老いて元気に生きるには?    老人ホームを訪問して思う

2017年04月12日 10時37分32秒 | 老人社会と年金、福祉

歳をとっても元気に生きるにはどうしたらよいか。70歳を目の前にした筆者の最大の関心事のひとつだ。結論を先に言えば①人と話す②運動する③適度に食べる④頭を適度に使うーではないだろうか。
 筆者には95歳の母がいる。幸い認知症もなく頭脳は明晰。ただ、耳が遠く、緑内障で右目が失明し、歩行器を使わなければ歩けない。
 完全退職して約1年半。筆者はほぼ毎日、母が住む老人ホームを訪問する。入居している老人を見ていると3つに大別される。頭脳が明晰で自分の足で歩くことができる人、頭脳が明晰だが、車いすか歩行器の力を借りる人、そして認知症を患い、ヘルパーさんの助けが必要な人だ。この人々のうち、頭脳が明晰で、自らの足で歩ける人から、筆者のような老人予備軍が学ぶところは多い。
 数日前、老人ホームが企画したイベントで、心身ともに元気な老人と花見見物をした。90歳以上の老人が対象だった。母のように歩行器や車いすの助けを借りる老人は、子どもや親戚縁者が付き添った。参加した老人は6人。そのうち96歳と93歳の女性二人は自力で歩いた。
 その二人が老人ホームの従業員や看護婦さんらの歩行にあわせて、速めたり遅くしたりした。60歳代の介護者に遅れを足らずに二人は歩いた。私にとって驚き以外の何ものでもなかった。
 あと4年もすれば1世紀を生きる96歳の女性は中学校の元家庭科の教師。本人は「授業で先生は立ちっぱなしです。これが良かったのかもしれません」と話す。現在、ホームの食堂まで長い廊下を歩き、庭を散策する。またホームの周辺をヘルパーさんと歩く。

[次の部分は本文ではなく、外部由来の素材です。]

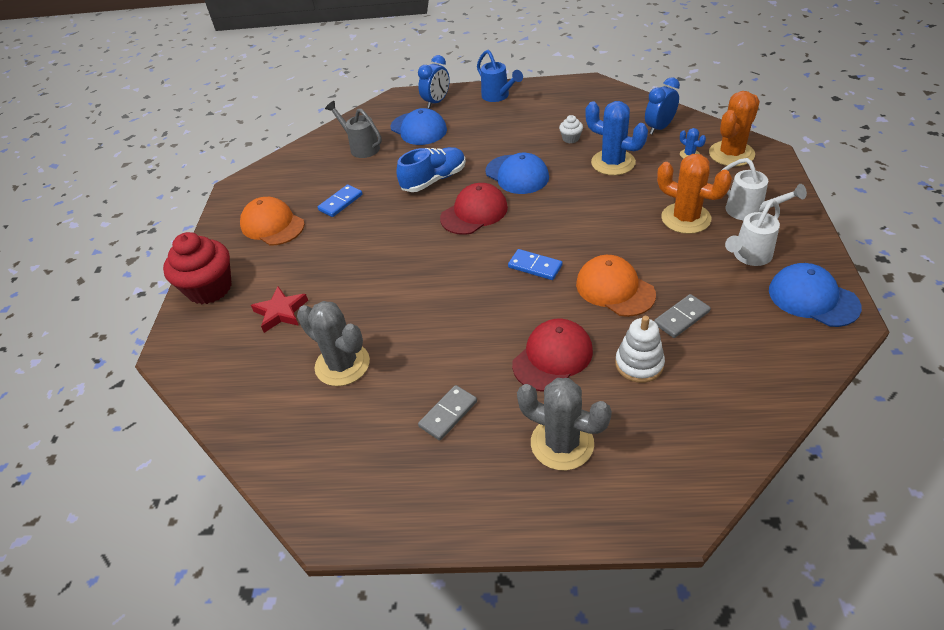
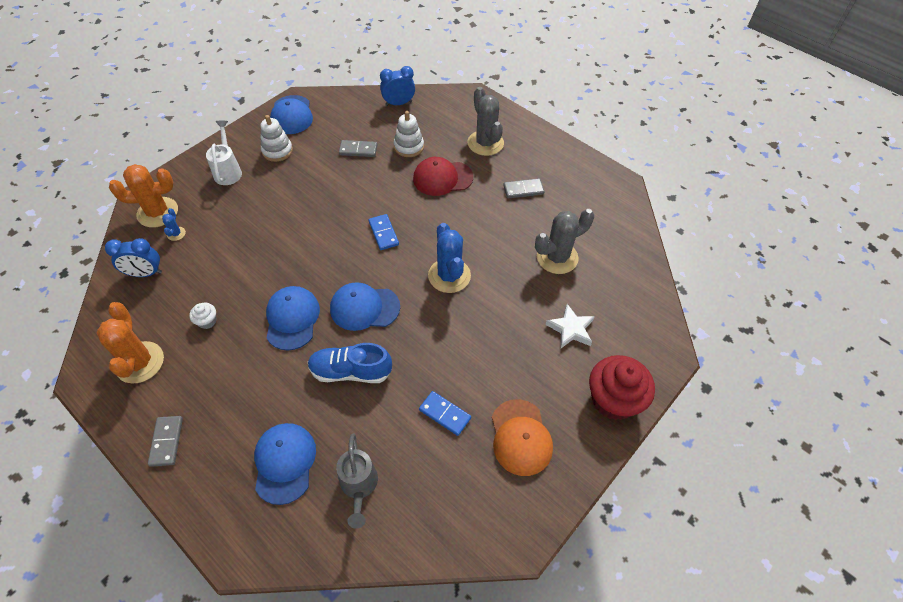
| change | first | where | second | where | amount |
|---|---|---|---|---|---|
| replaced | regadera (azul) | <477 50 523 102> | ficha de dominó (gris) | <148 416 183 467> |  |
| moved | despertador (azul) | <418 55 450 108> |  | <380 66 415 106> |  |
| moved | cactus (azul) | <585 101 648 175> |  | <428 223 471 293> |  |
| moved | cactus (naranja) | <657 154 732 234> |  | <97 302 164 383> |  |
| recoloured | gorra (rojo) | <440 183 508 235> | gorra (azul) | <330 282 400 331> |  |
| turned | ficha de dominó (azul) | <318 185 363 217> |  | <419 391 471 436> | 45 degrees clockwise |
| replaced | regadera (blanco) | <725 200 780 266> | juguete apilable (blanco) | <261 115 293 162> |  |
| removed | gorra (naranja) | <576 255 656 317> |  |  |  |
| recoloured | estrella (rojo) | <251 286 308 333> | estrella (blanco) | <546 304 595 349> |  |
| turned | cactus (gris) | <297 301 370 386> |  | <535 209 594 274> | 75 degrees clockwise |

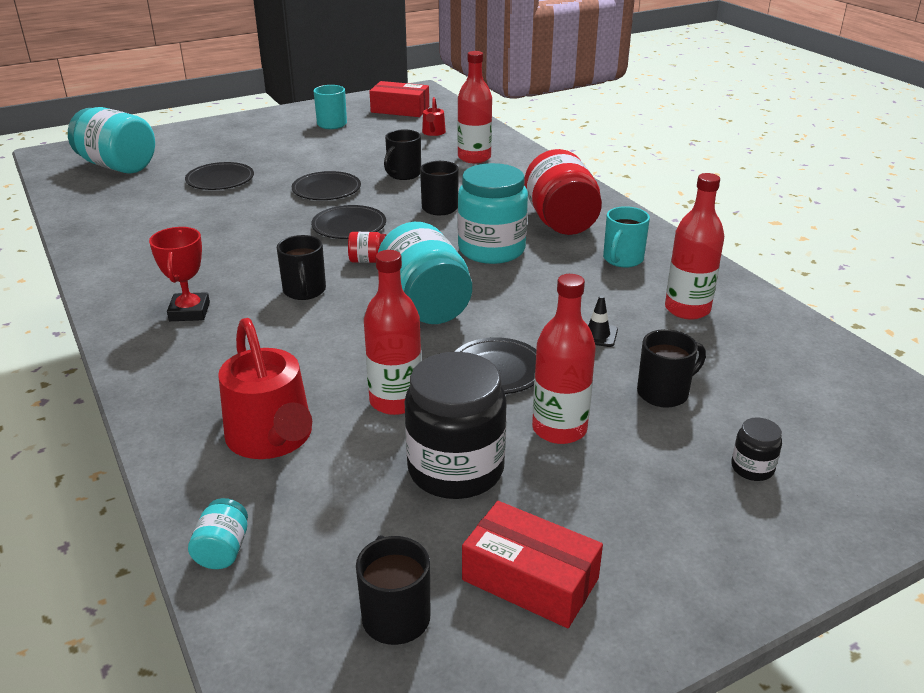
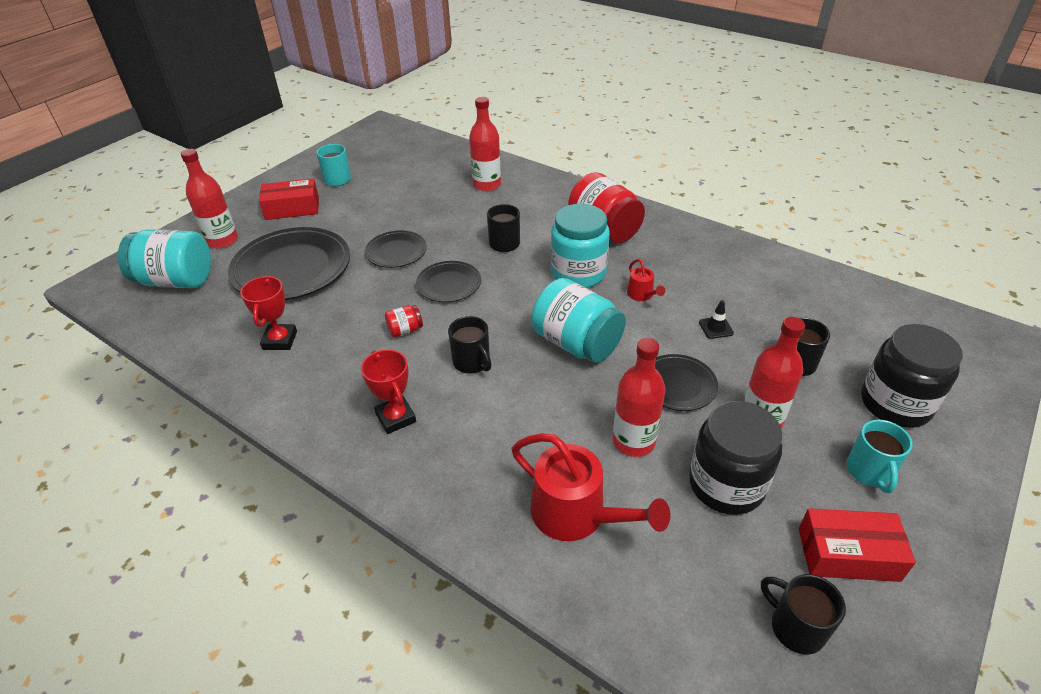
| change | first | where | second | where | amount |
|---|---|---|---|---|---|
| moved | caja (rojo) | <369 81 429 117> |  | <259 178 319 220> |  |
| moved | regadera (rojo) | <422 97 446 136> |  | <627 259 665 301> |  |
| removed | taza (negro) | <384 129 421 180> |  |  |  |
| resized | plato (negro) | <185 162 254 190> |  | <228 227 350 300> | x1.88 |
| moved | botella (rojo) | <665 173 724 320> |  | <181 149 238 248> |  |
| moved | taza (turquesa) | <603 206 650 268> |  | <846 420 913 493> |  |
| moved | tarro (rojo) | <348 232 387 263> |  | <385 305 423 337> |  |
| resized | tarro (negro) | <731 417 782 481> |  | <861 324 963 428> | x2.27 |
| removed | tarro (turquesa) | <188 498 248 569> |  |  |  |
| added |  |  | trofeo (rojo) | <240 275 297 350> |  |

 「ここ数年、目が薄く(悪く)なり、新聞を読むことができなくなりましたが、それまでは毎日読んでいました」と笑みを浮かべて語った。
 朝昼夕の食事どきには、歳下の同居者にご飯を茶碗についだり、お茶を入れたりして世話している。80歳代後半で車いすに座っている同居者に何くれとなく世話するのを見かける。筆者の母と同じテーブルで食事するため、母もずいぶんお世話になっている。
 96歳の女性は人と楽しく話し、適度の運動を欠かさず、その上、食欲も旺盛だ。この女性やほかの入居老人を見ていると、人間という動物は食欲がなくなるとき、死への道を歩いているのだと感じる。

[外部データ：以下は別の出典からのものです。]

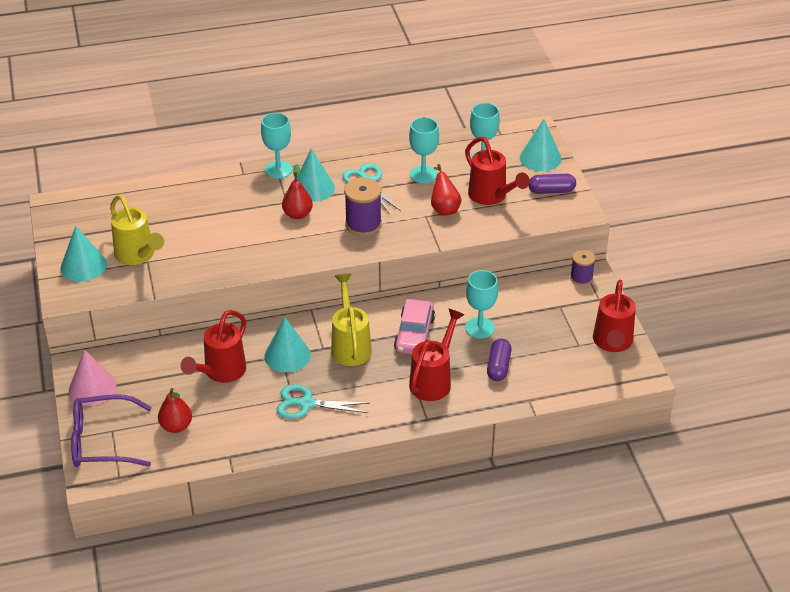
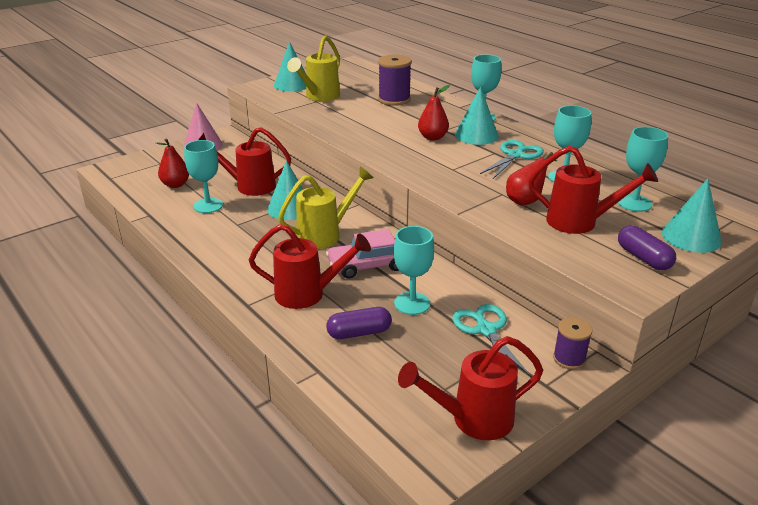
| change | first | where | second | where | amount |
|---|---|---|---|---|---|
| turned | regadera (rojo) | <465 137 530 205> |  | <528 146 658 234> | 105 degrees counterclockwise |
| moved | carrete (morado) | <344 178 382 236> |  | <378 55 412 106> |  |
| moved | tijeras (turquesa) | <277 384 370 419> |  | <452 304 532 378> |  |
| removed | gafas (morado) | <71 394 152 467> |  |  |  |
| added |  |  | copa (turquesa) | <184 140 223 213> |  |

 もう一つ言えることは、好奇心を失わず、自助に努めることだと思う。栃木県下野市にあるこの老人ホームは、入居老人の自助努力を促している。いろいろな老人ホームを見たり、聞いたりしたが、従業員やヘルパーさん優先のホームが大半だ。つまり、能率的な仕事ができるように従業員優先の仕組みや規則をつくっている。朝食は7時から8時まで、これとこれはしていけないなどの規則だ。
 この老人ホームは朝食の時間を「何時まで」としていない。ヘルパーさんがあらゆることについて介護するようなことはしない。付き添ってはいるが、できるだけ入居老人が自分でするように仕向けている。入居当時、歩けなかった女性老人が歩行器を使い、ヘルパーさんの助けを得て歩くようになった老人までいる。これも驚きだった。
  34歳の所長は「ホームは自由な雰囲気にしなければ、実りある最後の人生を過ごせない」と話す。これが彼の運営方針のようだ。
 人間は「人と会話し、適度の運動をし、バラエティーに富んだ食事をする。そして死まで自分の趣味を全うする」中に、実りある老年期を過ごせるのだと理解した。息を引き取るまで、できることは自分でし、できないこともできるように努力することだと、この老人ホームから学んだ。